A Likud minister reportedly torpedoed a proposed regulation that would have allowed Prime Minister Benjamin Netanyahu’s trial in three corruption cases to take place via videoconferencing software despite restrictions on court activity during the coronavirus pandemic.
Regulations introduced to try to prevent the spread of the virus have included various limitations on the court system, said to be aiming to prevent an outbreak in the prison system and due to restrictions on the number of people allowed to gather in any one place. One proposal, however, has been that trials be allowed to take place via videoconferencing, the Haaretz daily reported.
Tourism Minister Yariv Levin this week appealed to Justice Minister Amir Ohana and Public Security Minister Gilad Erdan and asked that videoconferencing only be used for the trials of defendants who are in custody, Haaretz reported.
Levin told the newspaper that this was due to a position he has long championed that defendants should be physically present for hearings, and has nothing to do with the Netanyahu case.

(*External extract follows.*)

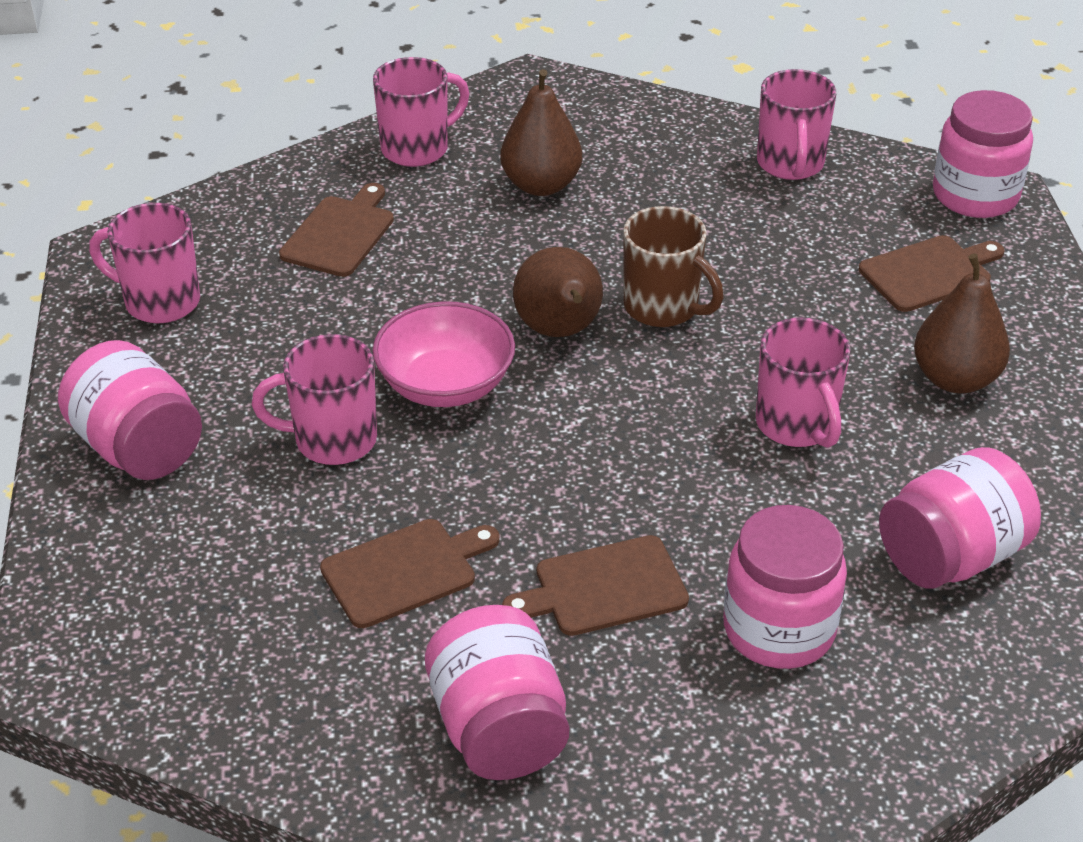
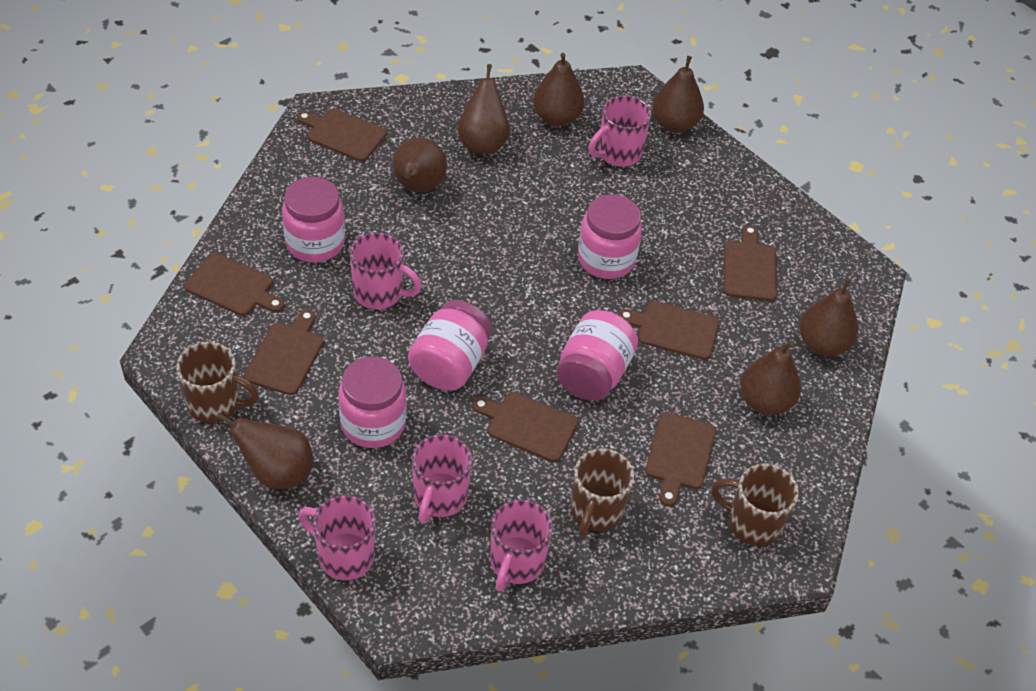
brown cutting board: 4 -> 7
brown mug: 1 -> 3
brown pear: 3 -> 7
pink bowl: 1 -> 0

In a statement, the minister’s office said Levin is “in principle opposed to the use of videoconference in criminal proceedings,” adding that “this has been his position for many years since this idea came up.” There were apparently documents attached to the statement that backed up this claim. But “the minister is very much in favor of transferring a large part of civil proceedings to videoconference, which can save valuable time for everyone,” the statement read.
In addition, he said that “curtailments of liberty must be done face to face. The coronavirus creates a situation that is dangerous for holding discussions face to face. Therefore what is necessary and urgent can be done with video and the rest can wait.”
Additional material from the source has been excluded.